COPENHAGEN, Feb 25, 2026, 11:39 CET — Regular session
NKT (NKT.CO) shares rose on Wednesday after the Danish power cable maker published its annual report and set out its 2026 outlook. The stock was up 1.6% at 788 Danish crowns, versus a previous close of 776. (Investing)
The report matters because investors have been treating European grid suppliers as a barometer for how fast power networks can expand to absorb more renewables. These are long-cycle projects and the share prices can swing on small changes in timing, margins and cash.
NKT sits in a tricky part of that buildout: high-voltage cables and turnkey projects that can run for years, and lower-voltage products tied to day-to-day grid spending. The annual report gives the market a fresh read on what 2026 could look like as order books stay large and execution risk stays real.
NKT said 2025 revenue at “standard metal prices” — its way of stripping out swings in input metals such as copper and aluminium — rose 6% organically to EUR 2.72 billion, while operational EBITDA, its adjusted earnings measure, reached EUR 390 million. It forecast 2026 revenue of about EUR 2.63-2.78 billion and operational EBITDA of EUR 360-410 million, after fourth-quarter revenue of EUR 643 million and operational EBITDA of EUR 85 million.

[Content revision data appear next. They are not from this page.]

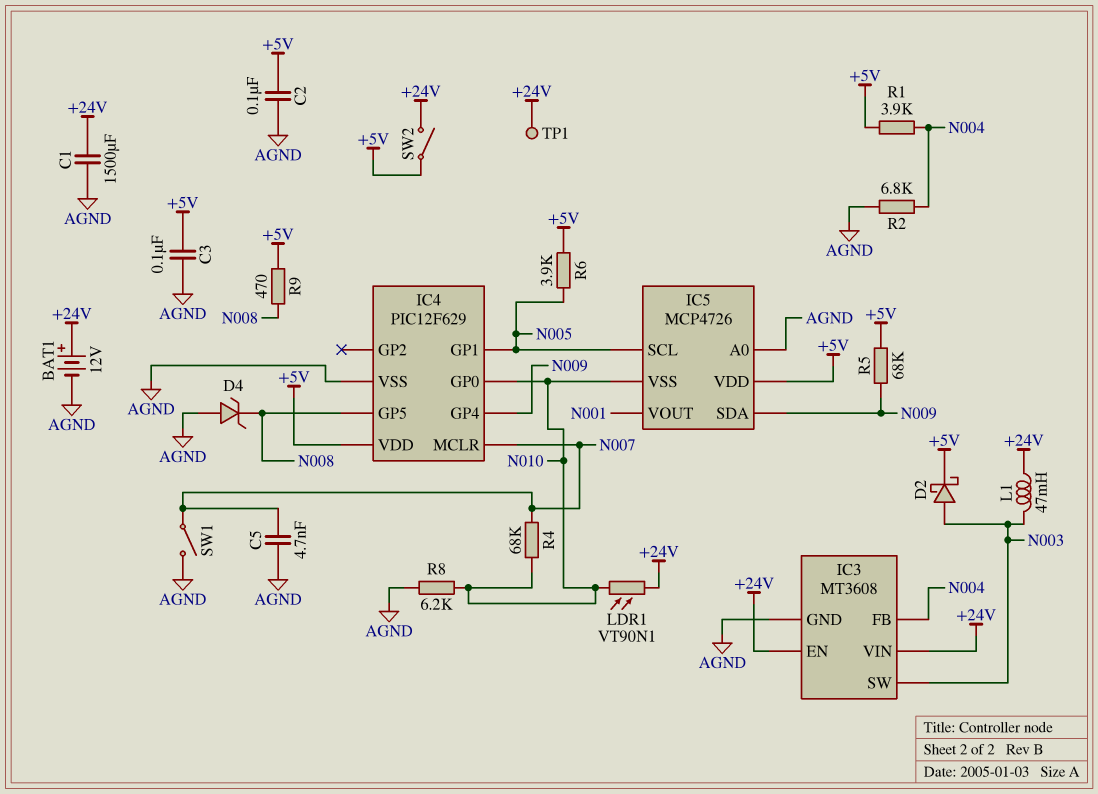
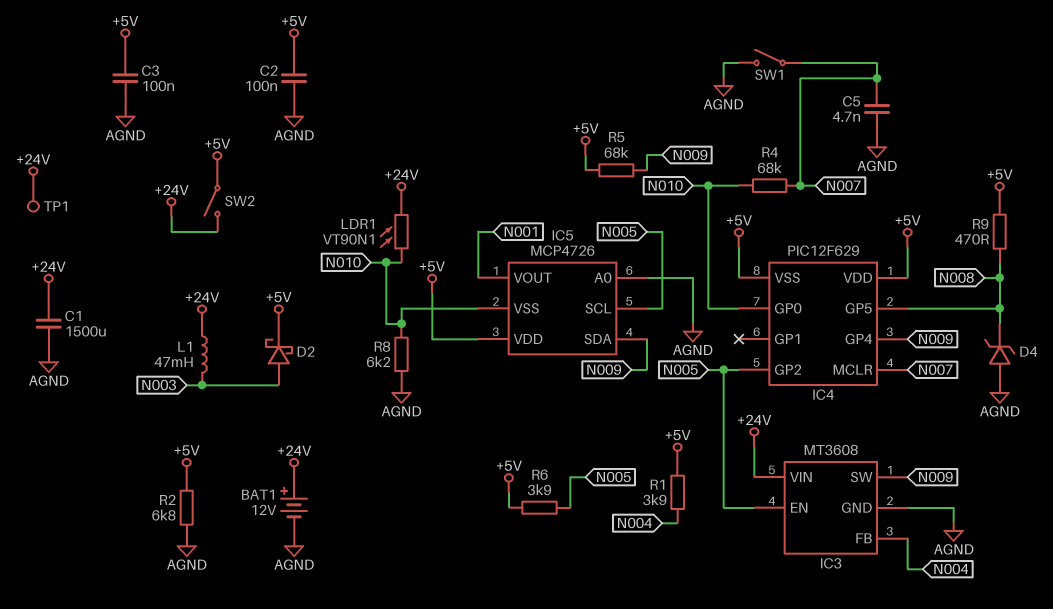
IC3 pin EN: +24V -> N005
IC3 pin SW: N003 -> N009
IC4 pin GP1: N005 -> none
IC4 pin GP2: none -> N005
IC4 pin VSS: AGND -> +5V
R2: 6.8k (AGND, N004) -> 6.8k (+5V, AGND)

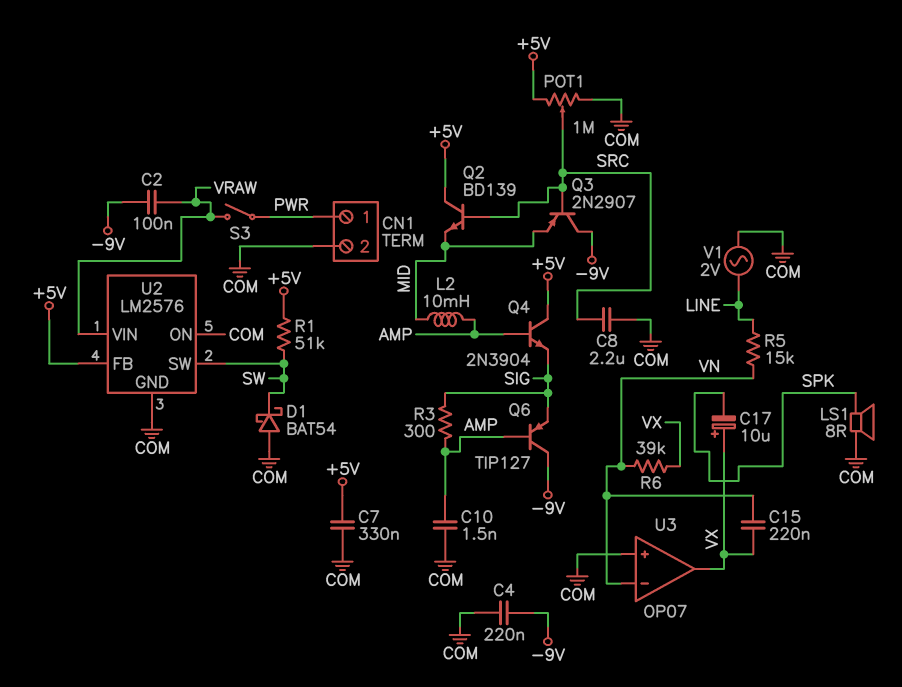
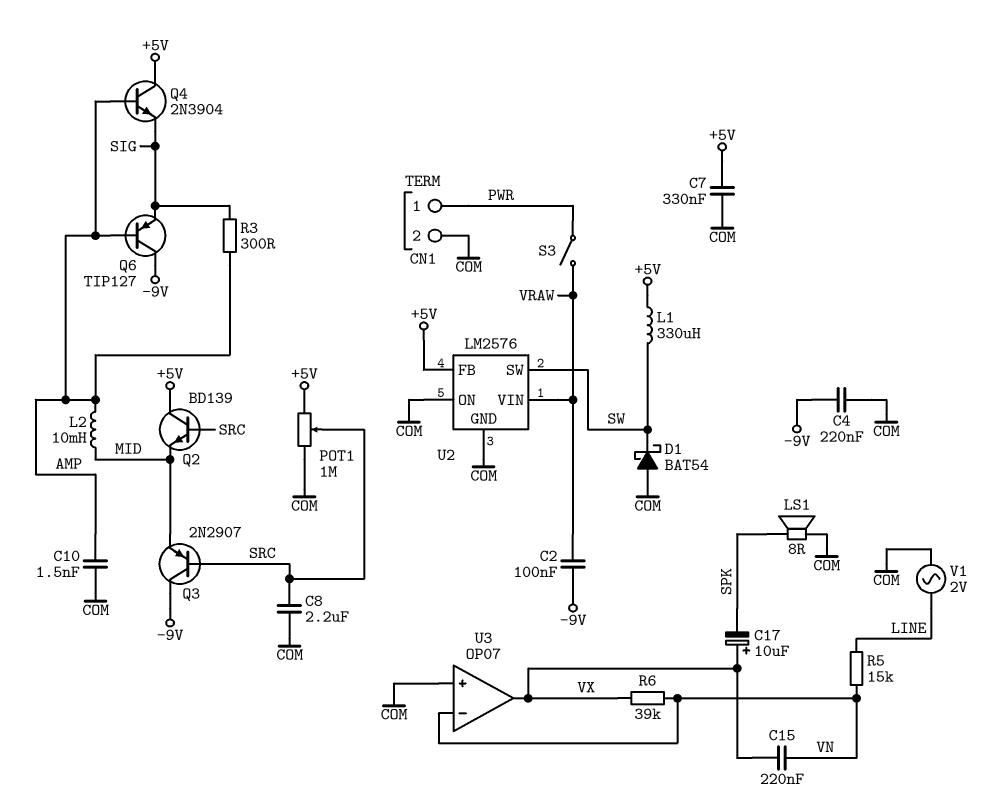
L1: none -> 330uH (+5V, SW)
R1: 51k (+5V, SW) -> none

Chief executive Claes Westerlind said the year was defined by “disciplined execution”, as NKT pushed ahead with capacity expansion; the company also reported free cash flow of minus EUR 244 million in 2025 and net interest-bearing debt of minus EUR 963 million, alongside a high-voltage order backlog of EUR 10.2 billion and booking commitments above EUR 3.5 billion. (Nkt)
The mix underneath was familiar. NKT leaned on high-voltage work while demand for power distribution cables held up, and it pointed to a stronger year in services and accessories amid higher activity.
Cash flow remains the thing traders chew on, not just revenue. Big projects pull payments forward or push them back, and capex can swamp the quarter-to-quarter picture until new lines start to earn.
In the sector, NKT competes for major high-voltage work with Prysmian and Nexans, and the market tends to trade the names on the same basic theme: grid upgrades, offshore wind links and how fast suppliers can add capacity without slipping on delivery.
But the company’s own caveats were clear. NKT said its 2026 outlook assumes smooth execution of high-voltage projects and investments, stable market conditions and supply chains, and steady development in the economy, currencies and metal prices, with offshore repair activity normalising. Any delays, labour bottlenecks or cost shocks could squeeze margins and push revenue into later periods. (Cision News)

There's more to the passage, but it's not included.